Acting New York City Emergency Management Commissioner Christina Farrell urged New Yorkers experiencing heat and hot water complaints to call 311. She also urged people to call 311 if they see any downed trees.
“We have the downed tree task force on alert should the high winds start to bring down a significant number of trees,” she said.
Department of Sanitation Commissioner Edward Grayson said the department has been preparing for the storm over several days.
Over 700 miles of the city’s roadways have been pre-treated with liquid brine, and over 700 salt spreaders have been pre-deployed, he said.
The city has 280,000 tons of salt storage, and Grayson said the city has been applying product throughout the day on city streets and will continue doing so throughout the storm.
“Our capacity for this storm is not a problem,” he said.
The snow is a fine, powder-y type of snow due to the cold temperatures. This, coupled with strong winds, can create serious concerns for safety.
“This could lead to blizzard-like conditions and whiteout conditions, so we want to make sure that you really heed the travel warning and do the best you can to stay off the road, especially during the peak snowfall times and when you see that wind blowing,” Grayson said. “It’s going to be dangerous.”
Mayor Adams also said the city has implemented "Code Blue Weather Emergency" notice, meaning anyone who is unsheltered in New York City will not be denied shelter.
"We want to be compassionate for those living on the streets or in terrible conditions, where they don't have appropriate places to go during the cold weather," the mayor said.
Adams encouraged people to call 311 if they see someone they think is in need.
Other impacted services and announcements:
- All Long Island Rail Road service is suspended starting at 8 a.m. Saturday. Subways and buses are currently expected to run on their normal schedules, according to the governor.
- Open streets and outdoor dining is suspended Saturday.
- Alternate side parking is suspended through next Tuesday, Feb. 1.
- All Department of Education-sponsored activities and all extended-use permits, including adult education, special education, PSAL, are canceled Saturday.
- NYC Health + Hospitals COVID-19 testing sites close at 5 p.m. Friday and are closed Saturday.
- COVID-19 vaccination appointments scheduled for Saturday will be rescheduled for Sunday.
- Staten Island Ferry service will run hourly between 11 p.m. Friday and 7 a.m. Saturday, instead of every half hour.
- Alternate Side Parking is suspended Saturday, but parking meters will remain in effect.
- All five Wildlife Conservation Society parks—The Bronx Zoo, Central Park Zoo, Queens Zoo, Prospect Park Zoo, and the New York Aquarium – are closed Saturday as well.

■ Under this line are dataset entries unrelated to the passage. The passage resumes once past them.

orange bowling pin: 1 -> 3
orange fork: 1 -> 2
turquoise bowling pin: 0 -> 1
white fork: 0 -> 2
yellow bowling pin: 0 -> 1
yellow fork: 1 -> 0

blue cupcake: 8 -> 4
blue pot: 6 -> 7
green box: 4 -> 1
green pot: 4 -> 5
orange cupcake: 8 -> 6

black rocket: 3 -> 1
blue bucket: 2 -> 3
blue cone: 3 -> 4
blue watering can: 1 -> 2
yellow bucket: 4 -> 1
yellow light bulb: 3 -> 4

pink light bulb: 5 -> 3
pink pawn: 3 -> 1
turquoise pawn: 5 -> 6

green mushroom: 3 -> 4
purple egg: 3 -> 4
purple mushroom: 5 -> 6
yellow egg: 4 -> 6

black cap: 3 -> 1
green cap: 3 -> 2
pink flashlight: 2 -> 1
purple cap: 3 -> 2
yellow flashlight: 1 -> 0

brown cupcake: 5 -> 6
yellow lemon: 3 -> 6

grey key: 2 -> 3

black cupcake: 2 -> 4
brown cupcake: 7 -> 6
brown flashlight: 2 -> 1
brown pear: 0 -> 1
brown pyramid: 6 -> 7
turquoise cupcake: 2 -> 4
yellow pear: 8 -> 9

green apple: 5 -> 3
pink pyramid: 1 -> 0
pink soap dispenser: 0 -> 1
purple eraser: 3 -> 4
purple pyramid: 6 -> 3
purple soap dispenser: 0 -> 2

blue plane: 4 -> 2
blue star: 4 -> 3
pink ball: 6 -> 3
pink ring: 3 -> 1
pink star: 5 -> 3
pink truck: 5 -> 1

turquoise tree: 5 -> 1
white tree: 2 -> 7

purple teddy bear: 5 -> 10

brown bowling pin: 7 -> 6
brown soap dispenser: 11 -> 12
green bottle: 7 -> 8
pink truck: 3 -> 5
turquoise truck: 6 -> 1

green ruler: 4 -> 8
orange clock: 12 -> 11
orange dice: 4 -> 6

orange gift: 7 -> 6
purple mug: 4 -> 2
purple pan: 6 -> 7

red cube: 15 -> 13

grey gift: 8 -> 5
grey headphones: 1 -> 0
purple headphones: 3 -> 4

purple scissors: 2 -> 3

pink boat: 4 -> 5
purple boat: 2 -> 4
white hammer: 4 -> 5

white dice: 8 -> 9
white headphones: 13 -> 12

- The Intrepid Sea, Air & Space Museum is closed Saturday due to the snow.
- All branches of The Brooklyn Public Library, The New York Public Library, and The Queens Public Library closed at 5 p.m. Friday, and remain closed on Saturday.
NY1 spotted several New Yorkers stocking up on supplies Friday night at stores in Queens.
Shoppers at a Home Depot in Sunnyside had snow removal on the mind.
"Got some paper towels for the house, shovels, salt,” said George Elia, who shopped at Home Depot.
"I got a shovel and some miscellaneous tools for gardening at home," said shopper Alison Bade.
Shoppers at a Stop & Shop in the area said having the right groceries ahead of a storm makes all the difference.
“Make sure I have enough snacks, breakfast food, meat, juice, water,” said shopper Felicia Womack.
Shopper Dawn Irizarry hit the grocery store right after leaving her job.
“I don’t have to work tomorrow, so I want to be home, in, and watching movies, enjoy my food, my snacks,” she said.